Question

A proton circulates in a cyclotron, beginning approximately at rest at the center. Whenever it passes through the gap between dees, the electric potential difference between the dees is 120 V. (a) By how much does its kinetic energy increase with each passage through the gap? (b) What is its kinetic energy as it completes 107 passes through the gap? (c) Let r107 be the radius of the proton's circular path as it completes those 107 passes and enters a dee, and let r108be its next radius, as it enters a dee the next time.
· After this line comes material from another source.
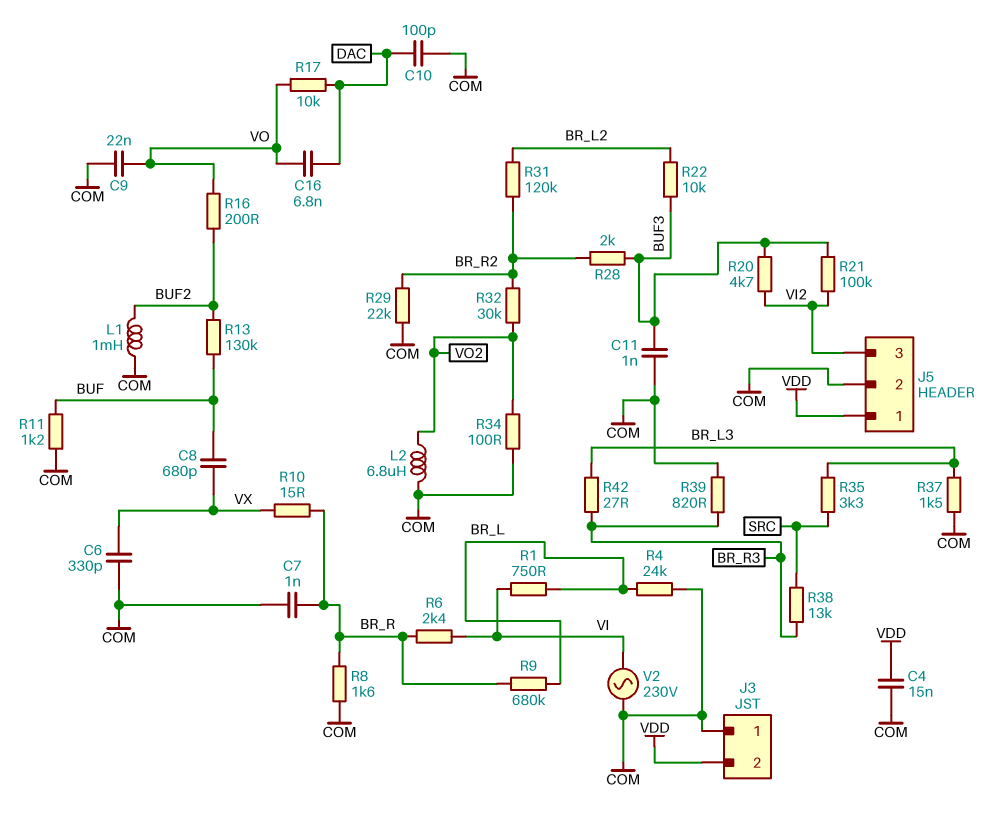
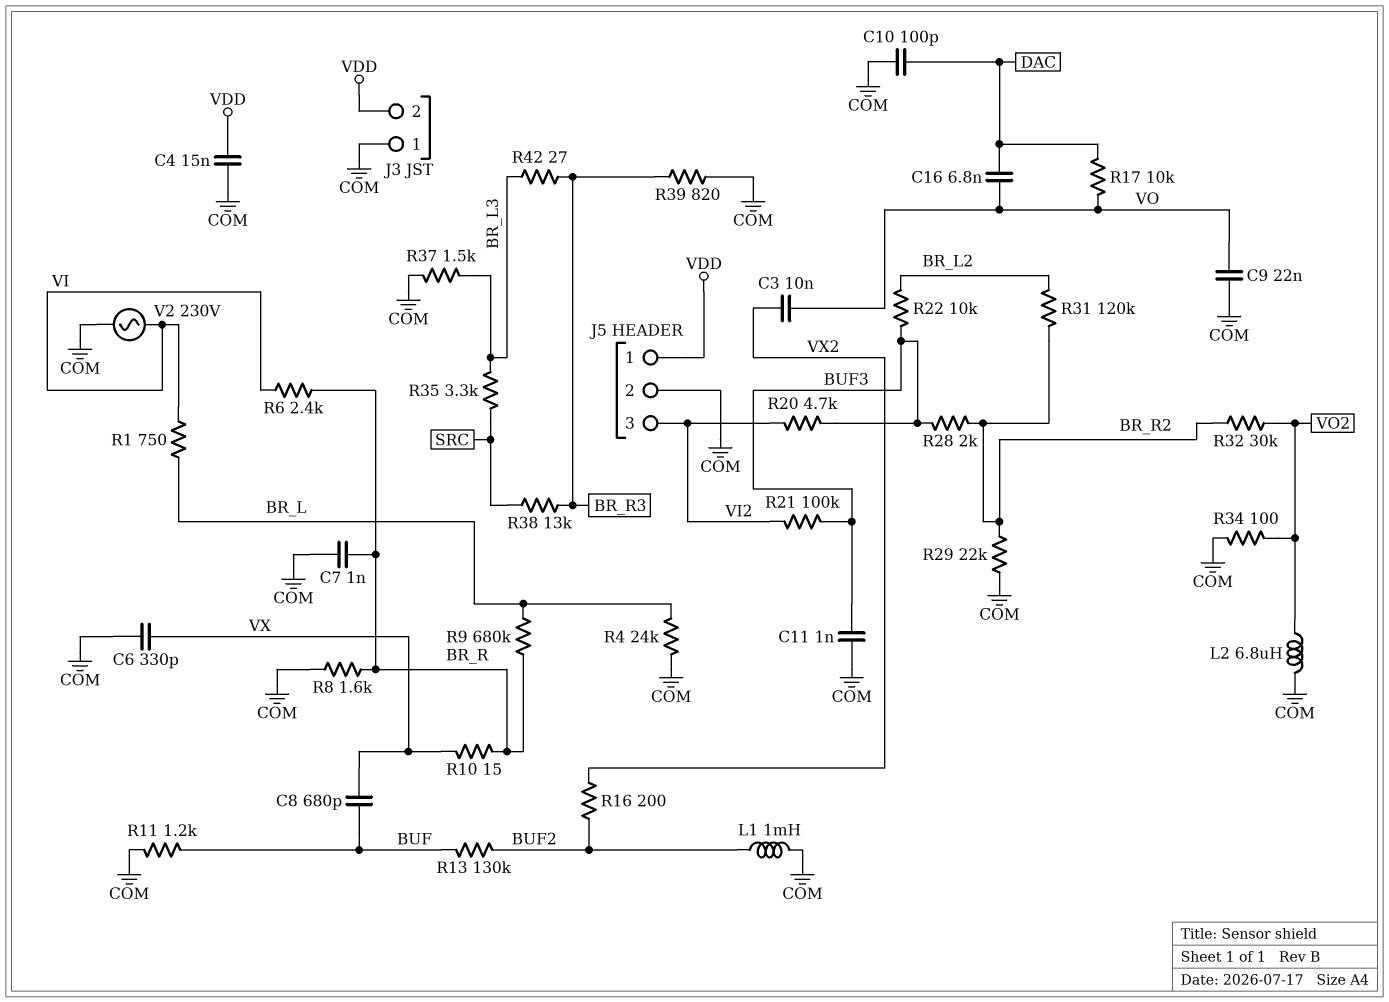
C3: none -> 10nF (VO, VX2)
R16: 200 (BUF2, VO) -> 200 (BUF2, VX2)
By what percentage does the radius increase when it changes from r107 to r108? That is, what is percentage increase = (r108 - r107)/r107*100%?

Answer 1

(a) 120 eV

(b) 12.840 keV

(c) 0.466%

Solution:

As per the question:

The potential difference between the dees, V = 120 V

No. of passes, n = 107

Now,

(a) The potential energy can be given as 'qV' but by the principle of conservation of energy, this energy with each pass is converted into the kinetic energy of the particle which is given as 120 eV

Thus

The increase in Kinetic energy,
`\Delta KE = 120\ eV`

(b) Kinetic energy on completion of 107 passes is given by:

`KE = n\Delta KE = 107* 120\ eV = 12.840\ keV`

(c) The velocity of the particle can be calculated from its kinetic energy:

`KE = (1)/(2)m_(p)v^(2) = 12.840\ keV = 120n\ eV`

Thus

`v = \sqrt{(240ne)/(m_(p))}`

Thus radius can be given as:

`R = (m_(p))/(Bq)(\sqrt{(240ne)/(m_(p))})`

where

B = Magnetic field

`m_(p)` = mass of proton

Therefore, we can write that:

`R = √(n)`

Thus the percentage increase in radius from n = 107 to n = 108 is given by:

`\Delta R(in\ percent) = (√(108) - √(107))/(√(107))* 100 =` = 0.466 %